I studied both the concept and evolution of Canadian Arctic sovereignty as it relates to Inuit culture in my recent PhD thesis (2024), wherein I examined two landmark criminal court cases that implicated Inuit: R v Uluksak and Sinnisiak (1917), and the Belcher Island murder trials (1941). These trials were significant in Inuit history because they were the first trials to be conducted and interpreted between Inuit and colonial languages. The historical files pertaining to these trials contain some early twentieth century examples of communication between Inuit and non-Inuit that provide a window to view this period’s cultural exchange, examined through the judicial and religious messages relayed between them found within the archives.14


All the records pertaining to both cases were written by non-Inuit men in English or French. Where files recorded speech acts of Inuit, they were recorded by non-Inuit men through the medium of interpreters – some who were Inuit and others non-Inuit, all of whom were men. Only Inuit men served as police 'special constables,' guides, and interpreters.15 Yet despite their starring role in these cases, Inuit silence in the archives marked a significant absence. To 'hear' what Inuit may have said in these events, my thesis applied Inuit-specific frameworks – Inuit language, laws, and philosophy – to the records as a lens to interpret what these events might have meant to Inuit who experienced them, thereby reconstructing an Inuit perspective.16 This work aimed to restore historical Inuit agency and humanity.17


If Inuit men’s voices were markedly absent from the historical record, the silence of Inuit women was even more so. Such absences were not simply the result of record-keeping practices but were embedded within the wider processes of colonial administration that structured whose voices counted and could be heard. This issue of Matrix seeks out circumpolar women’s voices from the northern hemisphere to find and draw out where they exist, reconstruct where absent, and, in particular, highlight resiliency as an enduring feature of matriculture found within the circumpolar regions, despite changes ushered in by colonial contact in the North.


In the North American colonial timeline, colonists were late to arrive and penetrate the North due to the colonists’ lack of knowledge and technology to traverse through the rugged and harsh environment of the Arctic regions.18 When European colonists began to settle in the North, the technological advancements of the Industrial Revolution had already taken hold in the southern regions of North America.19 Although colonist exploration and expansion northward occurred from the eighteenth century onwards, largely sustained by the search for the Northwest Passage, the whaling industry, and then the fur trade,20 newer technology in the early twentieth century – such as railways and electricity – brought on more permanent colonist settlements as these new technologies required new resources.21


The First World War altered geopolitics globally but also placed considerable pressure on Arctic nation states to demonstrate authoritatively their administration over lands in the circumpolar region. Driven by emerging economies built on new technologies and in response to global conflict, colonists in the early twentieth century discarded the fur trade and begun to explore Indigenous lands in northern regions to stake out potential mineral and metal deposits,22 and at the outset of the Second World War, quite rapidly setup military bases across the Arctic.23 Thus, in pursuit of state sovereignty, the colonization of the Arctic felt much more rapid, and was often brought on by coercive structures that sought to reorganize social, cultural, and spiritual life for northern Indigenous Peoples.

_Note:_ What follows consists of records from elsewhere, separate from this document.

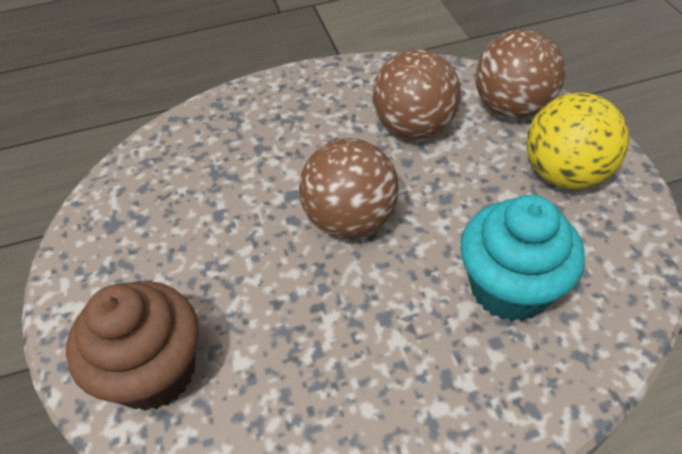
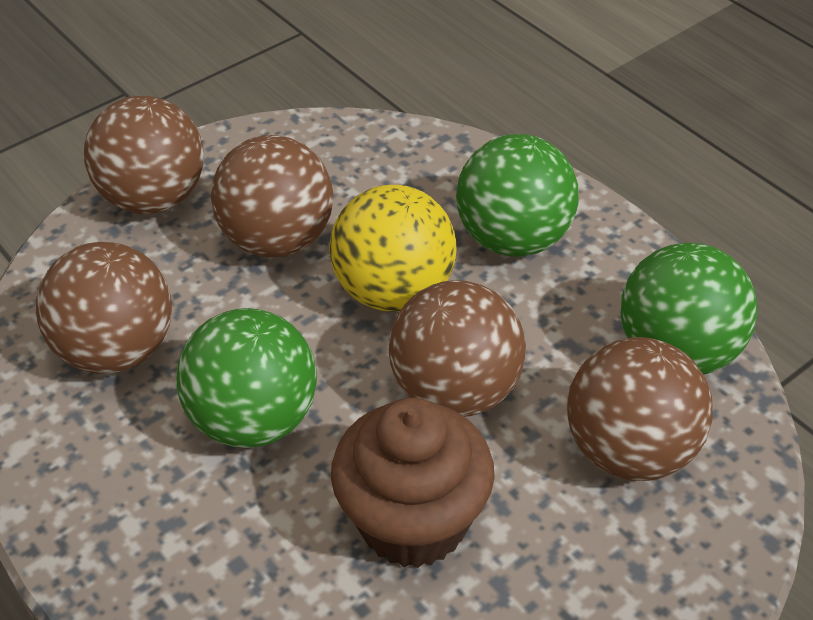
brown ball: 3 -> 5
green ball: 0 -> 3
turquoise cupcake: 1 -> 0

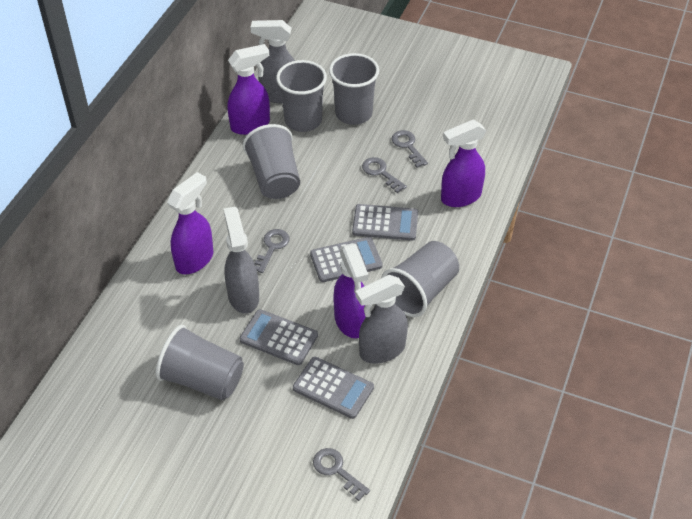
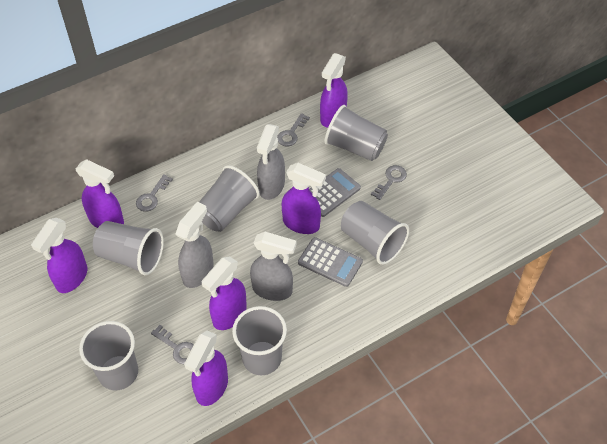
grey calculator: 4 -> 2
grey cup: 5 -> 6
purple spray bottle: 4 -> 6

To frame Indigenous histories primarily through rupture and loss, however, risks resurrecting the old colonial belief that the Arctic was an empty wasteland; this concept was extended to circumpolar Indigenous Peoples’ themselves, as colonists characterized them under deficiency and absence.24 Colonists compared Indigenous cultures and societies to their own, and in so doing they could not recognize Indigenous religion, law, and culture. Instead, colonists believed that Indigenous Peoples in the circumpolar regions lacked any sort of law, hierarchy, or culture.25 If Indigenous cultures were recognized at all, they were described as fleeting and vulnerable to erasure due to European acculturation and adulteration.26 This deficit view of Indigenous culture obscures the longer histories of change and adaptation, as well as the ongoing agency of Indigenous Peoples, who, like any other human society found around the world and throughout time, have navigated the arrival of newcomers toward both cultural continuity and transformation.


While narratives of rupture and loss remain central to many accounts of Indigenous histories in the circumpolar regions, this issue presents reflections that can better our understanding of the human experience of change itself. Human societies have never been static; they have always been shaped by shifting environmental conditions, evolving technologies, and changing social relations. Indigenous communities were – and continue to be – deeply engaged in processes of cultural change. As one submission in this issue (Racah) describes about the Indigenous People known as the Nenets, they continuously express their traditional cultures albeit interwoven with new forms of knowledge. In this context, matriculture can be understood as a dynamic force through which culture is re-interpreted with new expressions of traditional knowledge and practices that are continued through intergenerational transmission.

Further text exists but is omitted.